For the whole time we worked on the project, I didn’t expect to win. Although I was really happy how it turned out I thought it could go down like a lead balloon in the competition – it’s slow, abstract and it doesn’t have the crowd-pleasing bling you need to win big. It was a risk for us to do something like this, and I hadn’t thought of it as a competition piece at all. Yet somehow, in a strong field and up against our old german friends from Farbrausch, it won out. I still don’t really understand it, and I received the prize in a bit of a state of shock. I was half thinking “there’s been a mistake; run for it before they change their minds”.
In this scene of ours it’s easy to get obsessed with winning. But if there’s something I’ve learnt from this it’s that it’s so much better just to make something you want to make and are happy with; competition, winning, that’s something that happens sometimes and won’t happen other times, but either way it doesn’t really matter. It’s the icing on the cake if it happens, but the cake still tastes pretty good un-iced. I never liked marzipan anyway.
In the end the piece is a series of scenes that were connected by the common motifs that they followed through it, and a loose storyline driven in part by the music. Yep, you got it – I don’t want to explain the content of the piece too much. It’s much better if you draw your own conclusions. Some underlying themes are explored, and you’re welcome to look for them or just take it at face value.
People have said to me, “what’s next, aren’t you bored of particles?” – and I say “no”. Particles/points are a primitive, just like polygons. We haven’t got bored of polygons yet after what – 30 years+? There’s much more that can be done, and we’ve only scratched the surface of what’s possible. New ideas and new hardware make more things happen all the time. We’ll be back. I’m not sure in what form, but watch this space.
There’s been quite a lot of coverage of Breakpoint that we’ve benefited from – including a feature on the German TV channel 3Sat.
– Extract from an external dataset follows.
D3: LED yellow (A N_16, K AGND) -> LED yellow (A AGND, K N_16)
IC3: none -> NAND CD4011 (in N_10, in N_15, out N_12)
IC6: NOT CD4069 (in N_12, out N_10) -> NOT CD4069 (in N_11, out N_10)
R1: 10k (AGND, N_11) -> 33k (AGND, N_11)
By the way, you really do need a good GPU to watch this in realtime. The “detail settings” we had for Blunderbuss to make it watchable on low-end hardware didn’t work here because the scenes were much more complex and we had to tune it for one detail setting – the highest. So you’ll need something top-of-the-line (think Geforce 280) to be able to enjoy it. Don’t worry about running it at less than highest resolution though – you won’t gain much from 1080p over 720p, for example. CPU and memory don’t make much difference, though.